• [SUPPLIED INFORMATION]:
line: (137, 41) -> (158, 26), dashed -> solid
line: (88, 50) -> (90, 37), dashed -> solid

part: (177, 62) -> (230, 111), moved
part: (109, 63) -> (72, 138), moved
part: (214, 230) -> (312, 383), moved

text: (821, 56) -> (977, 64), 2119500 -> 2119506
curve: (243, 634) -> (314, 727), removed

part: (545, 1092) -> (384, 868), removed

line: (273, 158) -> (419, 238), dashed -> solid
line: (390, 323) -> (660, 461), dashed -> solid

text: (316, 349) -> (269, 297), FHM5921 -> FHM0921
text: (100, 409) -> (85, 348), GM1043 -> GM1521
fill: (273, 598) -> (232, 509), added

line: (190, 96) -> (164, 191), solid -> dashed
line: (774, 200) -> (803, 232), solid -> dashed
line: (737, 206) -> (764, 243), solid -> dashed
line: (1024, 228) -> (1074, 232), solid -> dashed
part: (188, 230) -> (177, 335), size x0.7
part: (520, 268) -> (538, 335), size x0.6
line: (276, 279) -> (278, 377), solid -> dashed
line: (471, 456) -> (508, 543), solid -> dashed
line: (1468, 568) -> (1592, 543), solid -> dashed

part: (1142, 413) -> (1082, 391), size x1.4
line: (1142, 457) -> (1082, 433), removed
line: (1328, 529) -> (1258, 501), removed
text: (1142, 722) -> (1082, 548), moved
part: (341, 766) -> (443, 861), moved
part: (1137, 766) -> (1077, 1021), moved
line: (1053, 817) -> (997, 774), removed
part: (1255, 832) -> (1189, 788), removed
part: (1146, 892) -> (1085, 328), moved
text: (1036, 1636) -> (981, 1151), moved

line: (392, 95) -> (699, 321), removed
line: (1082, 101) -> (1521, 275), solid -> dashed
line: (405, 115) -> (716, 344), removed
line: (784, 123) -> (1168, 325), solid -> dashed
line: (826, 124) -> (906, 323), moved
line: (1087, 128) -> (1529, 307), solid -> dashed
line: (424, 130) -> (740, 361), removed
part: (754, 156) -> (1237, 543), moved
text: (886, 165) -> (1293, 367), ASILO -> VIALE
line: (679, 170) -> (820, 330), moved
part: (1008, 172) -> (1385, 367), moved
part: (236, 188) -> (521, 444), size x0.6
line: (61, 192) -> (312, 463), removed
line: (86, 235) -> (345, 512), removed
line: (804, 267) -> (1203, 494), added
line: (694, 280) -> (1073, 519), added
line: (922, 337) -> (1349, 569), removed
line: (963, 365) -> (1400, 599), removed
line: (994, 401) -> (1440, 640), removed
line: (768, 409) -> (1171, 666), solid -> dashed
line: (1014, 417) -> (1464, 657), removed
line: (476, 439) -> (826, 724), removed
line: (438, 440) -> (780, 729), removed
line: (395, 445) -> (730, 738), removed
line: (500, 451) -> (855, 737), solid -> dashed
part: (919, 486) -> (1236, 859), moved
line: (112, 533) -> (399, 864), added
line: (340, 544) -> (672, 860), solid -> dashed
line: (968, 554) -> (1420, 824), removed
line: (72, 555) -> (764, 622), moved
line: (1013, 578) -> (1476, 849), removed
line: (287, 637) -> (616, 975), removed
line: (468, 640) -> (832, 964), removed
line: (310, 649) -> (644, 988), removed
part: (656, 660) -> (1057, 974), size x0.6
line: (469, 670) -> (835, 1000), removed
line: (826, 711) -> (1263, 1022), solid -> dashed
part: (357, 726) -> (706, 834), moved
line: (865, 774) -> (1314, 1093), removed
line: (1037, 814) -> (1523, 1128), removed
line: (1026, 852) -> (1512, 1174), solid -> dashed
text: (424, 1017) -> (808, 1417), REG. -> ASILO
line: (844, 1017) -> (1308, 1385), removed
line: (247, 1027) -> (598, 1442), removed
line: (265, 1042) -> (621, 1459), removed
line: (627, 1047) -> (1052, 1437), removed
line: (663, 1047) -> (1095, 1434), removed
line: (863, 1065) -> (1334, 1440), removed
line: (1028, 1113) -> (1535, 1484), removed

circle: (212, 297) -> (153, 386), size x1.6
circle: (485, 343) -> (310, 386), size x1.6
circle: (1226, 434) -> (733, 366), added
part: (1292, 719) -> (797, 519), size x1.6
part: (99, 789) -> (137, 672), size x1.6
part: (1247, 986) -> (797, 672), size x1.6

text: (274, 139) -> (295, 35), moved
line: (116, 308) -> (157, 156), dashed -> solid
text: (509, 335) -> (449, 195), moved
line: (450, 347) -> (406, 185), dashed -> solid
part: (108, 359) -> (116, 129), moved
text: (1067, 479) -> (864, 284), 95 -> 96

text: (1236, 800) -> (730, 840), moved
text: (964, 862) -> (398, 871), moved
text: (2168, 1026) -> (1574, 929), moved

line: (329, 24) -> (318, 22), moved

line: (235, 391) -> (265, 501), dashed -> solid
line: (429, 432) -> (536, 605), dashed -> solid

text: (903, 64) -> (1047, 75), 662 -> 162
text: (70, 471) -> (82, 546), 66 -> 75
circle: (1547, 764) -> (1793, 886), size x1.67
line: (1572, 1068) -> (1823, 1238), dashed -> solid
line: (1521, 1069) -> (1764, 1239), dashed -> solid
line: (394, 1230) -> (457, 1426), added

• [DIRECTIONS]: Restate the listing word for word, but only from its first line through the line with "text: (821, 56)", keeping both end lines.

• [TASK RESPONSE]:
line: (137, 41) -> (158, 26), dashed -> solid
line: (88, 50) -> (90, 37), dashed -> solid

part: (177, 62) -> (230, 111), moved
part: (109, 63) -> (72, 138), moved
part: (214, 230) -> (312, 383), moved

text: (821, 56) -> (977, 64), 2119500 -> 2119506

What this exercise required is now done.